Victor Anson "Vic" Fleming (born December 26, 1951) is an American judge, law professor, and writer residing in Little Rock, Arkansas.

He was born in Jackson, Mississippi, and grew up in Greenville, Mississippi. He holds a B.A. in English from Davidson College and a J.D. from the University of Arkansas at Little Rock School of Law. He has taught at Bowen as an adjunct faculty member since 2003. He was elected as a district judge for the City of Little Rock in 1996, and reelected in 2000, 2004, 2008, 2012, and 2016 without opposition. The position is now officially known as State District Court Judge, Little Rock, Division 2.

Fleming has written two books of legal humor, including Real Lawyers Do Change Their Briefs; edited five other books, including three volumes of crossword puzzles; and published a collection of crossword puzzles entitled I Swear.

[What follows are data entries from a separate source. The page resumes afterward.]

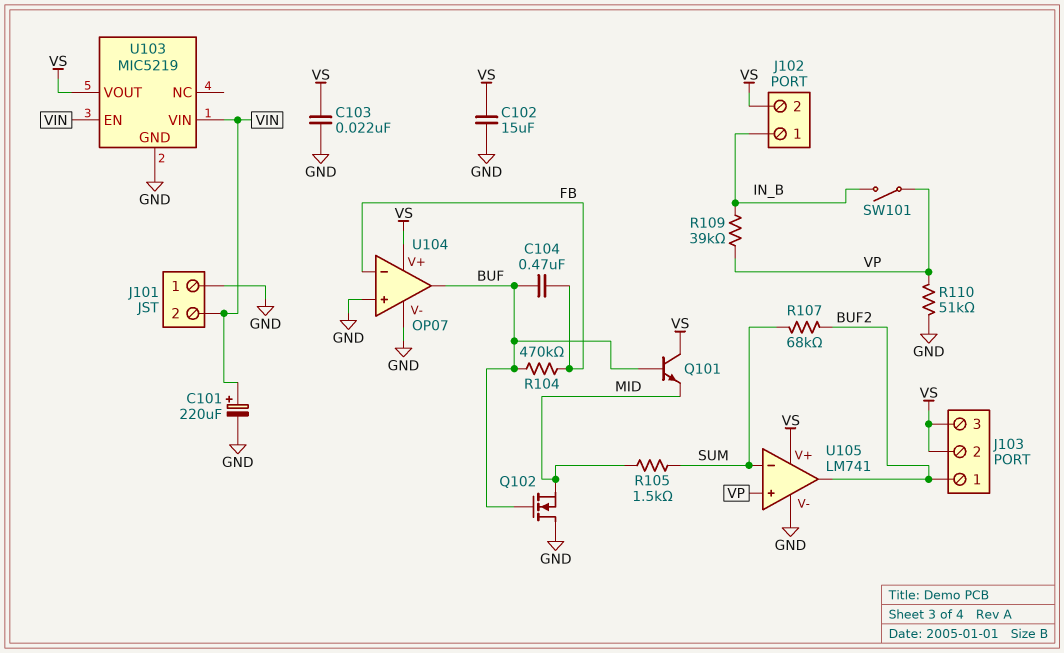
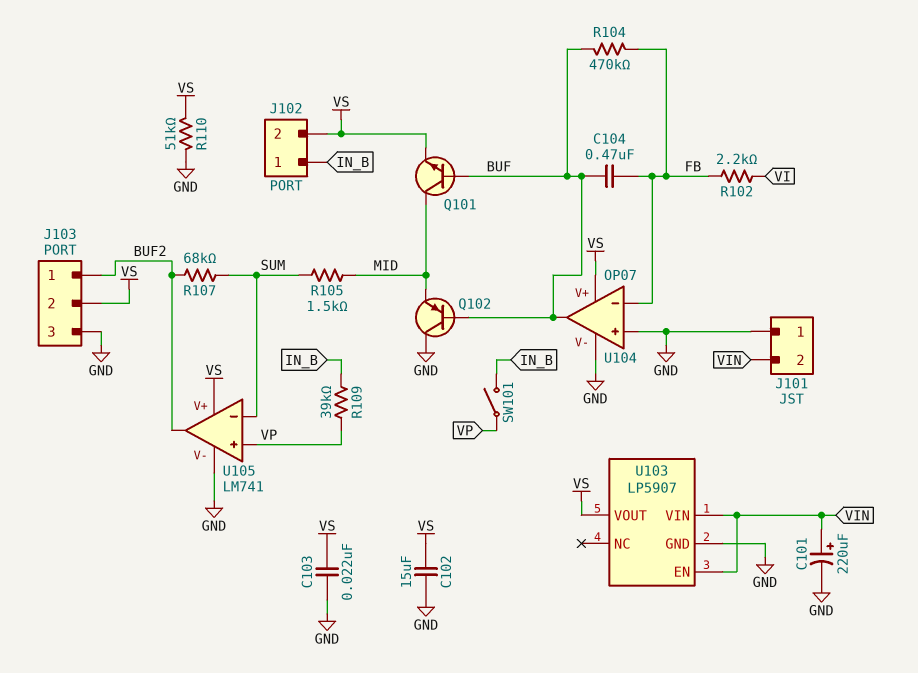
J103 pin 3: VS -> GND
Q101: NPN (B BUF, C VS, E MID) -> NPN (B BUF, C MID, E VS)
Q102: NMOS (G BUF, D GND, S MID) -> PNP (B BUF, C GND, E MID)
R102: none -> 2.2k (FB, VI)
R110: 51k (GND, VP) -> 51k (GND, VS)
U103: MIC5219 -> LP5907

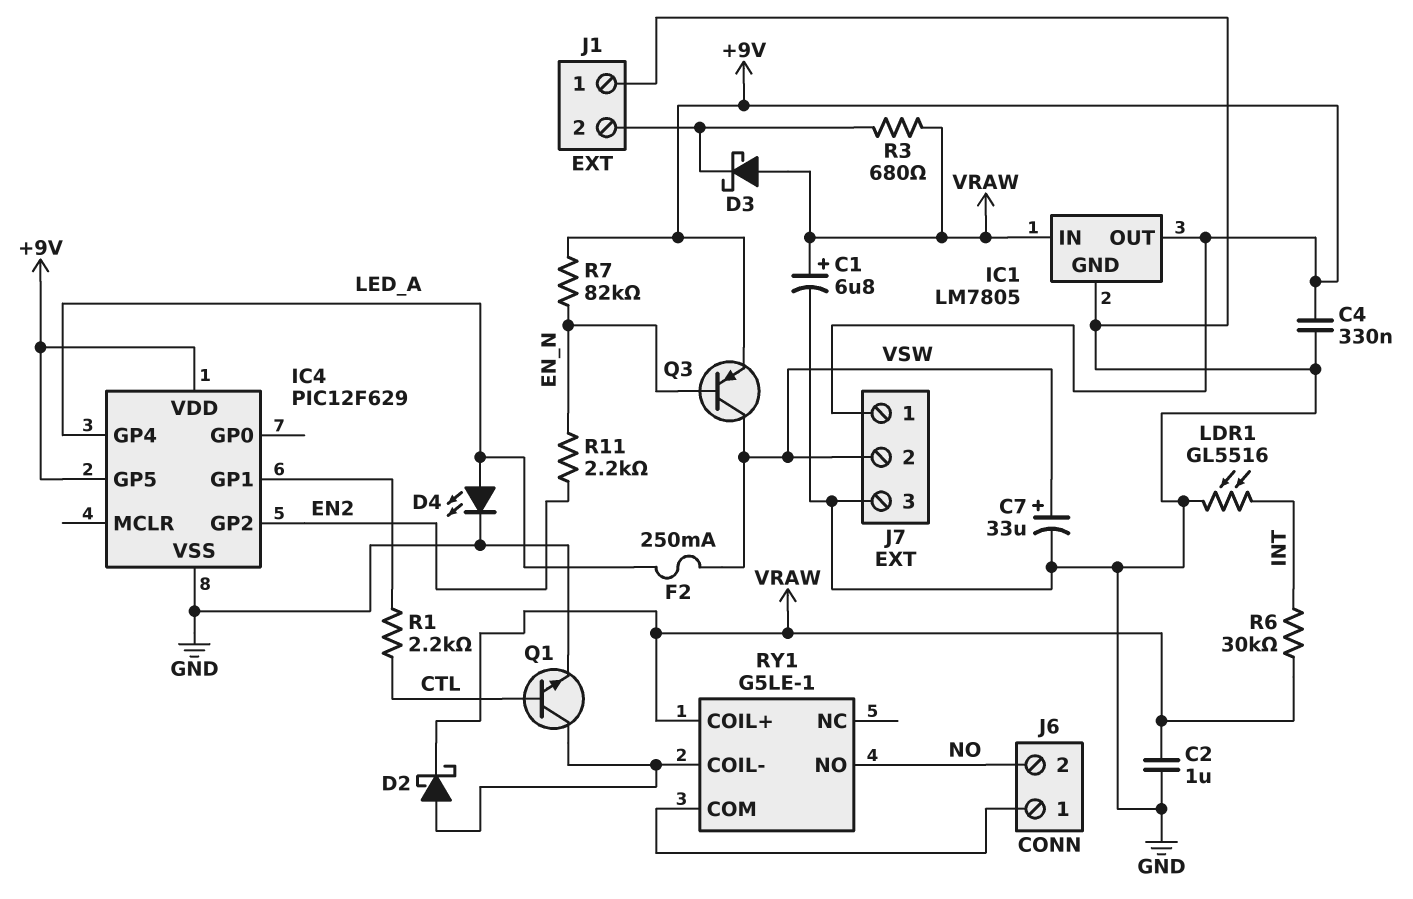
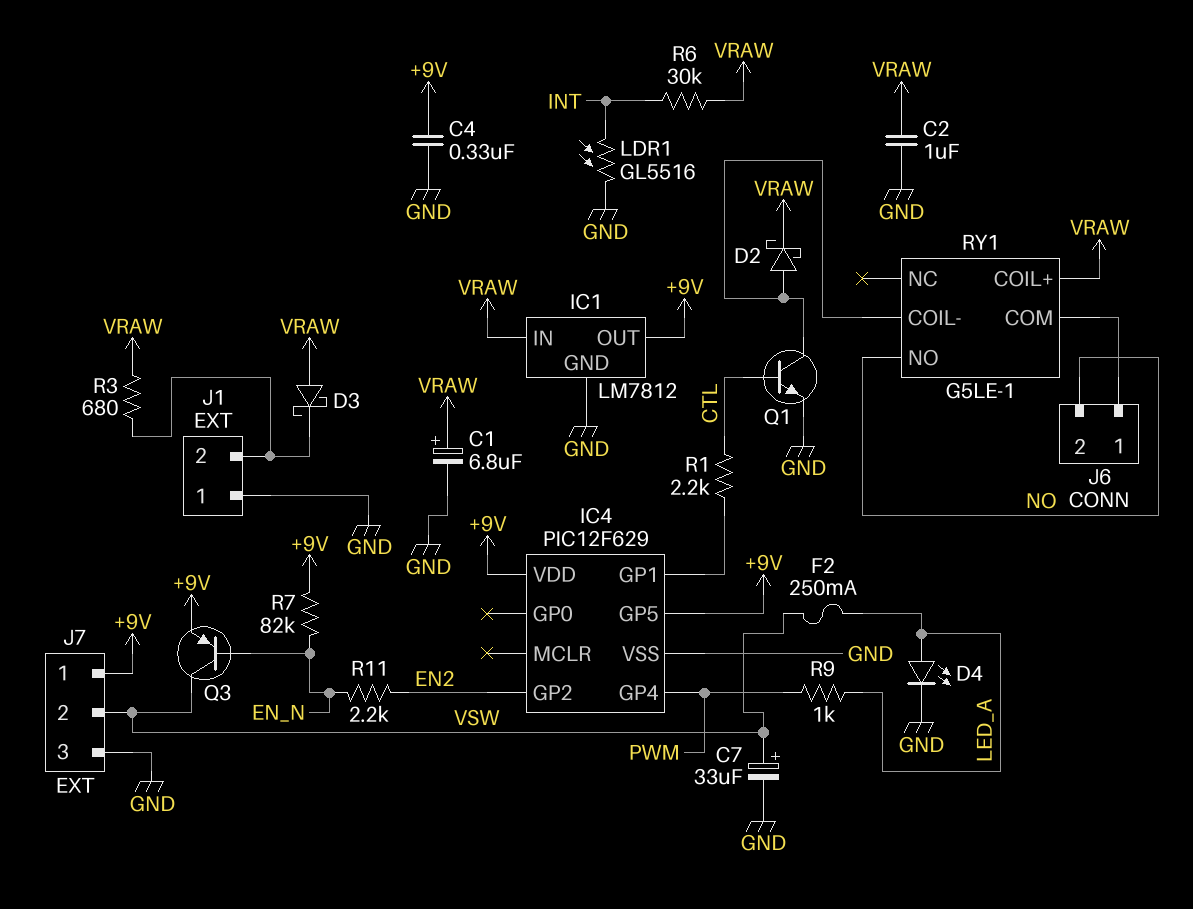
IC1: LM7805 -> LM7812
IC4 pin GP4: LED_A -> PWM
R9: none -> 1k (LED_A, PWM)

His crossword puzzles have appeared in the New York Times and many other newspapers; several magazines, including Games Magazine, The Rotarian, and The American Lawyer; and several books, including the Simon & Schuster Mega Crossword series and Random House Casual Crosswords; and in other venues. He appeared in the 2006 documentary Wordplay, which also featured a song that he wrote. The New York Times crossword puzzle published on Friday, May 12, 2017, was collaboratively constructed by Fleming and former president Bill Clinton.